By controlling the champions—in all but the flyweight and bantamweight divisions, which are no longer important in the United States—IBC has been able to force the loyalty of lesser fighters, managers and copromoters. For if a fighter wants to get a crack at the championship some day he must be an IBC-pleaser as well as a crowd-pleaser. If a promoter or a manager wants an occasional IBC-TV fight he must be an amiable fellow.
But if the government wins its case, then championship fight promotion will be wide open to competition. Other promoters will be able to bid for the fighters' services and have access to the big indoor and outdoor arenas where such fights can be staged profitably.
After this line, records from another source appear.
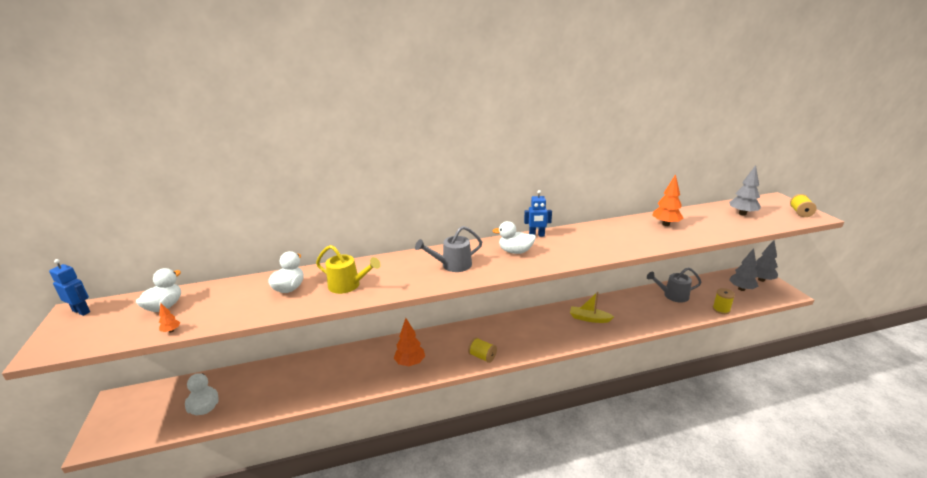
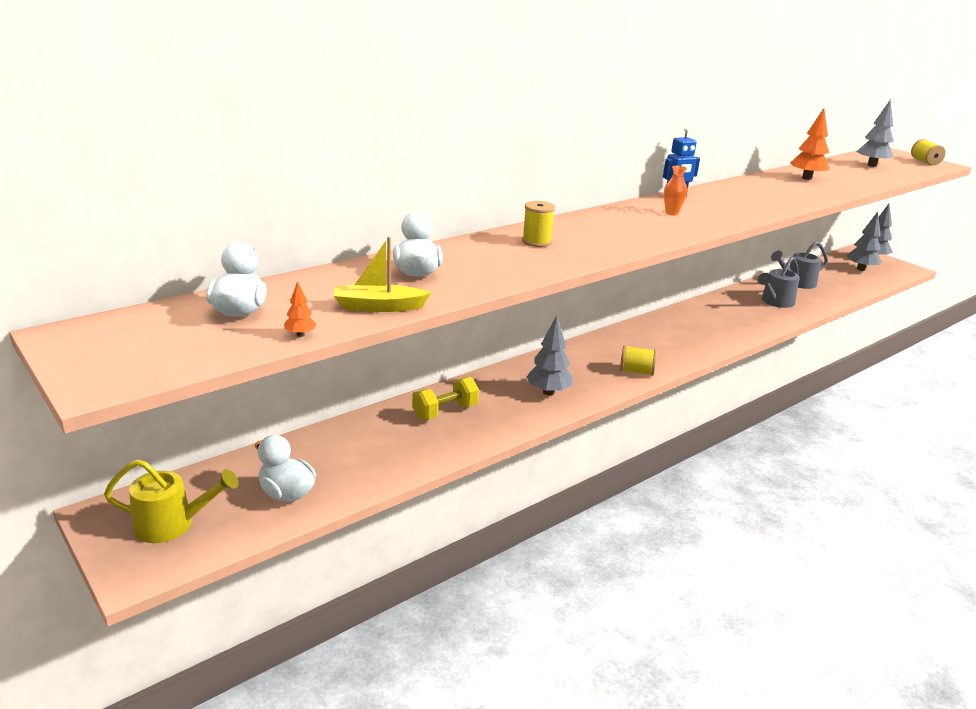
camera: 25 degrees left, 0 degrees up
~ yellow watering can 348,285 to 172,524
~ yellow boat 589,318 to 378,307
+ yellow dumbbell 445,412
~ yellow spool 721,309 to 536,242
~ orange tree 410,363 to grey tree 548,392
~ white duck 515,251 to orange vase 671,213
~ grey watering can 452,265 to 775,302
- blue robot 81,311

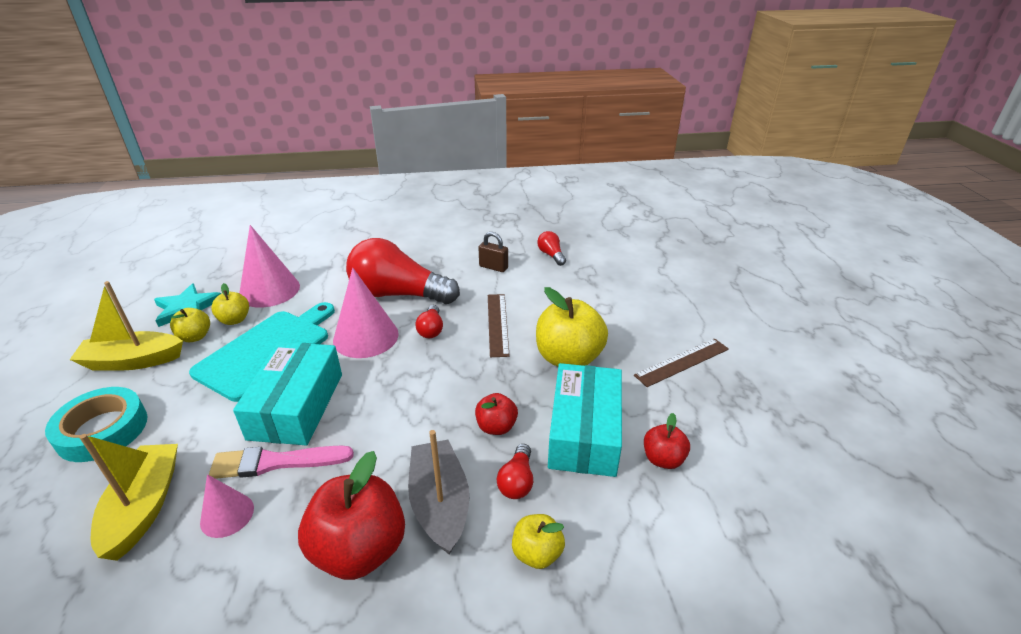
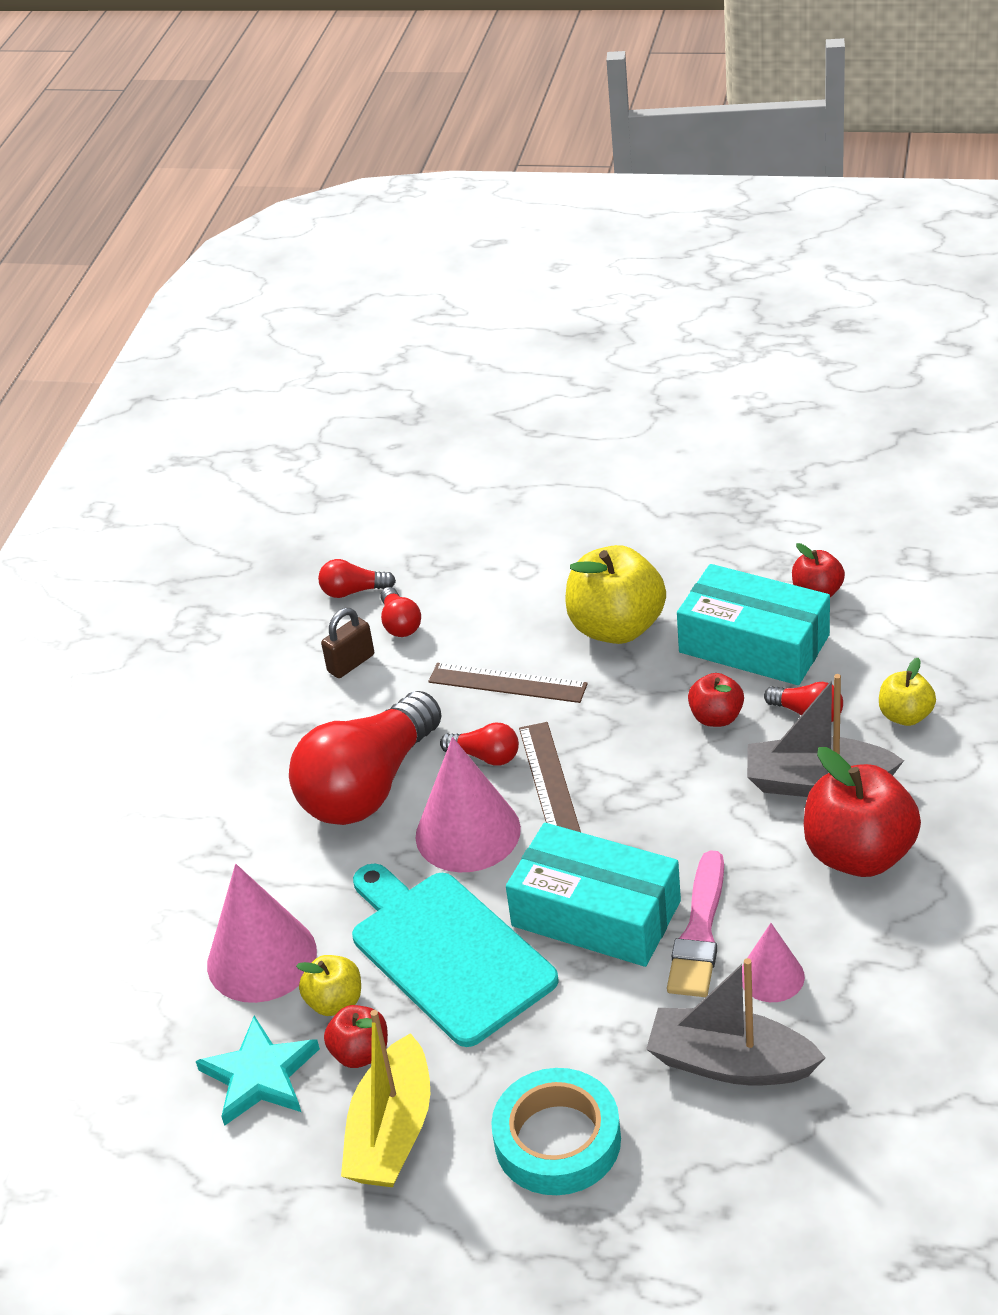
camera: 65 degrees left, 5 degrees up
~ yellow apple 195,337 to red apple 360,1053
+ red light bulb 400,624
~ brown ruler 682,362 to 550,782
~ yellow boat 144,507 to grey boat 730,1063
Fighters and managers will not have to consider IBC wishes when they sign for a fight in the hinterlands outside its domain. Some good fighters who have found it difficult and even impossible to win national recognition may at last have their chance.
The immediate result, if all this comes to pass, is likely to be the kind of confusion that comes with word of a gold strike in hitherto inaccessible territory. Managers of top fighters will be in the saddle (though the bridle in some cases may still be held by the likes of Frankie Carbo). Promoters and would-be promoters will doubtless join in a frantic scramble for fights. Television promotion will be affected, since managers will be able to drive hard bargains for more than the current $4,000 minimum, and the IBC, recently re-signed to its $962,000 Pabst-Mennen contract for 52 weekly TV fights (in addition to its similar Gillette contract), may have difficulty in guaranteeing schedules of acceptable matches to the sponsors. Competition, of a sort long since gone from boxing, will be restored.
A government-favored decision will have an effect, too, on the hoodlums who have infested the sport for many a long year but thrive best under monopoly conditions. Fight managers have long known that the man to see, if you want to be sure of getting fights for your boy, is the hoodlum and killer Carbo, who wants first to know whether the manager and his fighter are "businessmen." If they are (and "businessmen" is a hoodlum euphemism for those willing to do as they are told) they get fights. With independent promoters running loose, Carbo may be reduced to his stature of the '40s when, for the most part, though a big-time betting operator, he could offer only sporadic money bribes to a fighter or manager instead of a steady livelihood. As IBC took over more and more of boxing, Carbo's influence, whether real or pretended, mounted in managerial circles. He and Norris had known each other for 20 years. The Carbo name became a whispered byword. But his influence could now decline.